Studio album by Matoma
- Released: 24 August 2018
- Genre: Dance-pop
- Length: 49:58
- Labels: Parlophone; Warner Music Group;
- Producers: Matoma; TMS; Alma; Jurek; Loose Change; PhD; Cutfather; MNEK; Lauren D-Eila; XSDTRK; The Six; Digital Farm Animals; Jayson DeZuzio; Jenna Andrews; Marco "MAG" Borerro; Scott Robinson; Danny Majic; DJ Frank E; Rob Whitaker; Axident; Sebastian Daniel;

Matoma chronology
| Hakuna Matoma (2016) | One in a Million (2018) | RYTME (2020) |

Singles from One in a Million
- "Slow" Released: 17 November 2017; "Lonely" Released: 23 March 2018; "I Don't Dance (Without You)" Released: 27 July 2018; "Sunday Morning" Released: 9 November 2018;

= One in a Million (Matoma album) =

One in a Million is the second studio album by Norwegian DJ and record producer Matoma. It was released on 24 August 2018 via Parlophone and Warner Music Group. It was preceded by three singles: "Slow" (featuring Noah Cyrus), "Lonely" (featuring Max) and "I Don't Dance (Without You)" (a collaboration with Enrique Iglesias and featuring Konshens). It also includes the 2016 singles "False Alarm", a collaboration with British singer Becky Hill that was previously included on Matoma's debut album Hakuna Matoma, and "All Night", a collaboration with British boy band The Vamps that was included on the "Night Edition" of their 2017 album Night & Day.

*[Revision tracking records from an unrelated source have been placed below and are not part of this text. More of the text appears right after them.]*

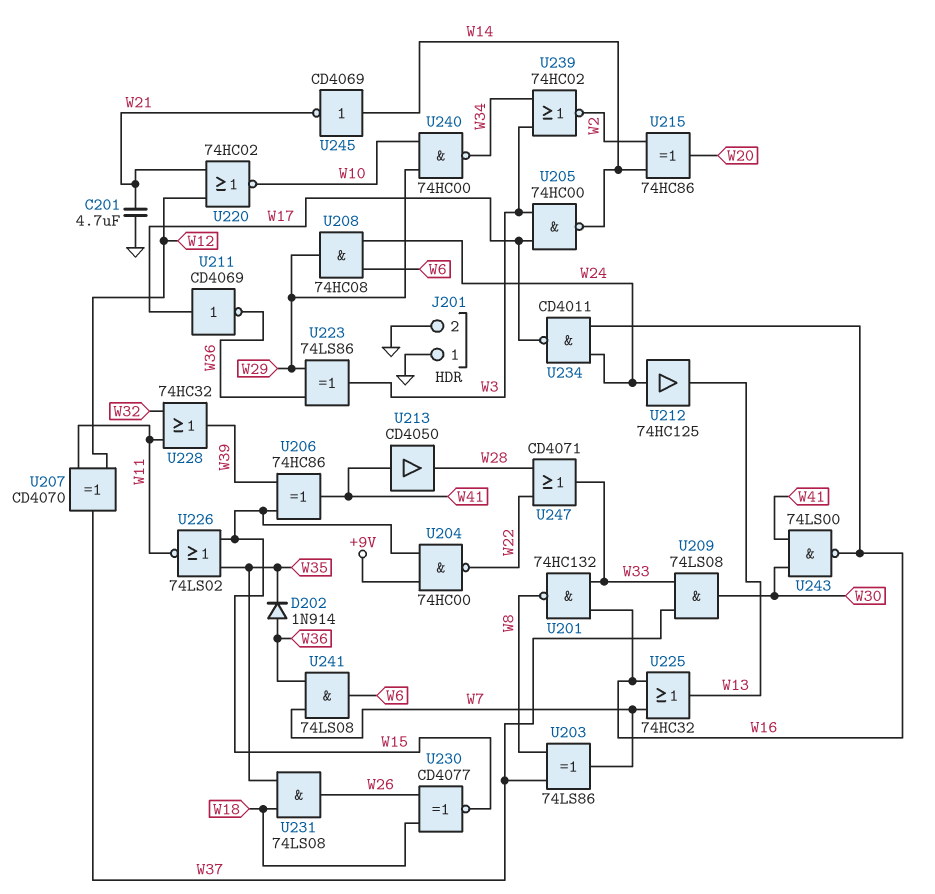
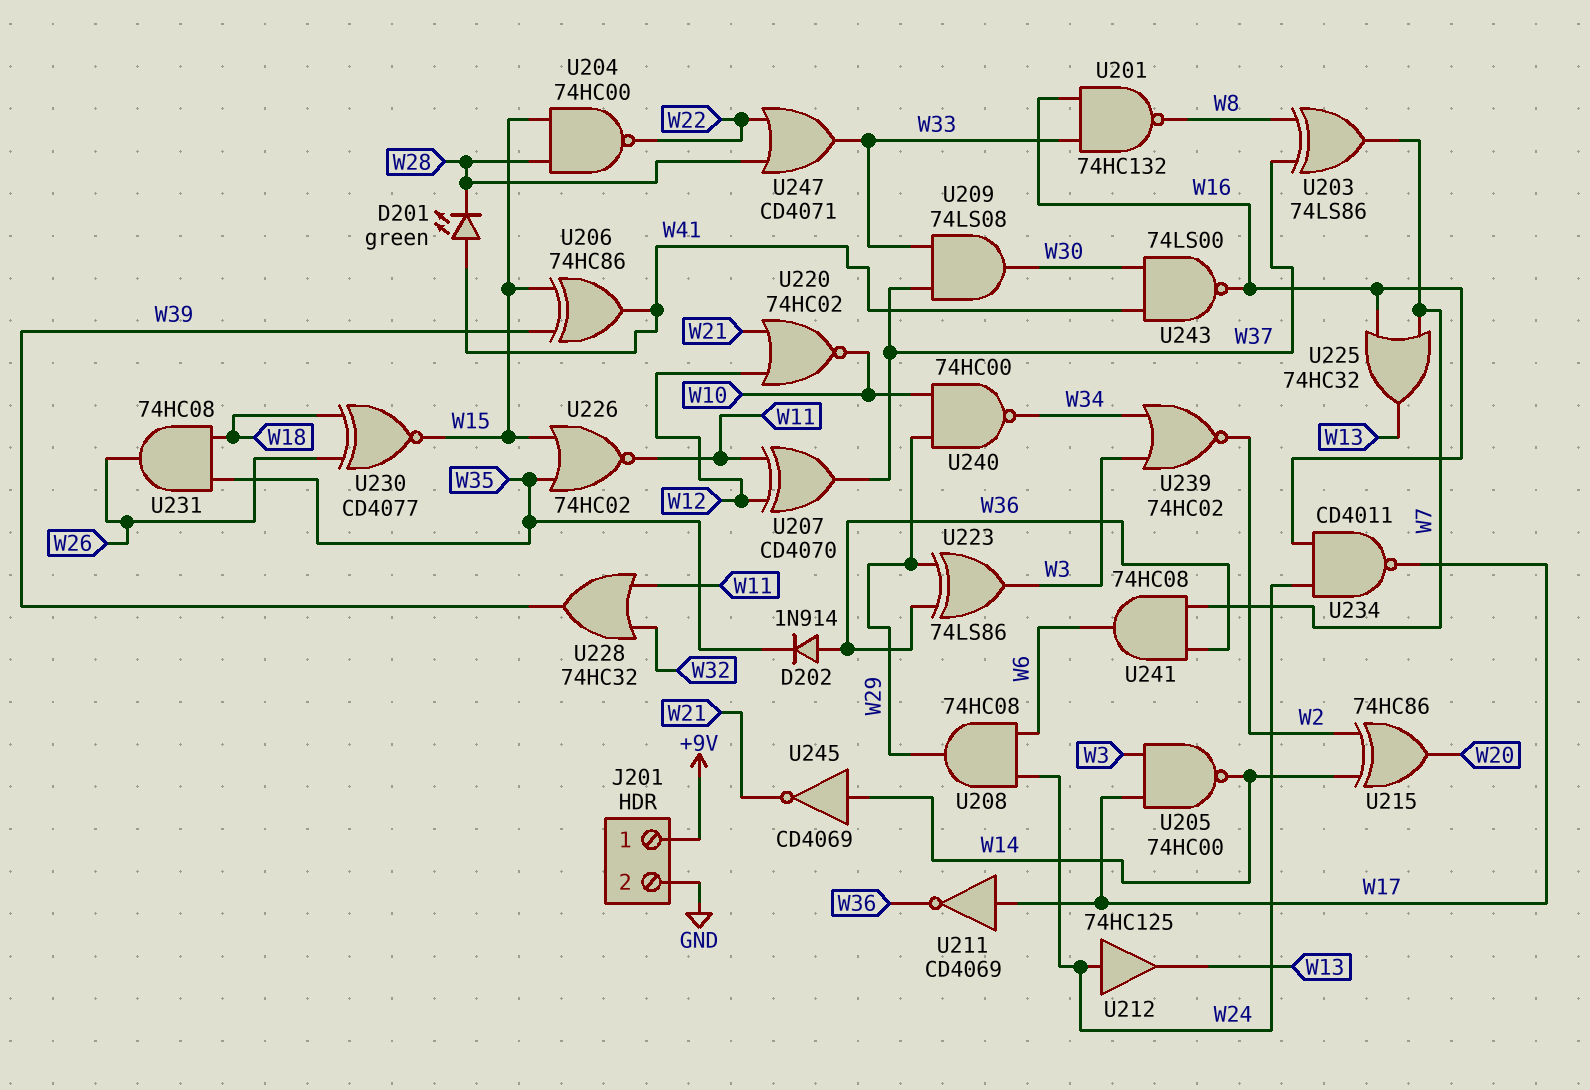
C201: 4.7uF (GND, W21) -> none
D201: none -> LED green (A W41, K W28)
J201 pin 1: GND -> +9V
U204: NAND 74HC00 (in +9V, in W15, out W22) -> NAND 74HC00 (in W15, in W28, out W22)
U213: buffer CD4050 (in W41, out W28) -> none
U226: NOR 74LS02 (in W15, in W35, out W11) -> NOR 74HC02 (in W15, in W35, out W11)
U231: AND 74LS08 (in W18, in W35, out W26) -> AND 74HC08 (in W18, in W35, out W26)
U241: AND 74LS08 (in W7, in W36, out W6) -> AND 74HC08 (in W7, in W36, out W6)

One in a Million debuted at number 12 in Norway and 17 on the US Dance/Electronic Albums chart.

==Music==
The album includes 15 songs broadly categorised as dance-pop with a tropical influence. Billboard magazine mentioned its potential crossover pop appeal due to its "stirringly emotional moments and dance floor feelings". Earmilk also noted the album's Latin influence due to collaborations with Enrique Iglesias and Yashua. Dancing Astronaut called attention to Matoma's "sun drenched style" on the album and its changes in tempo, with "Slow" being "tamer" while tracks like "Sunday Morning" are "high energy".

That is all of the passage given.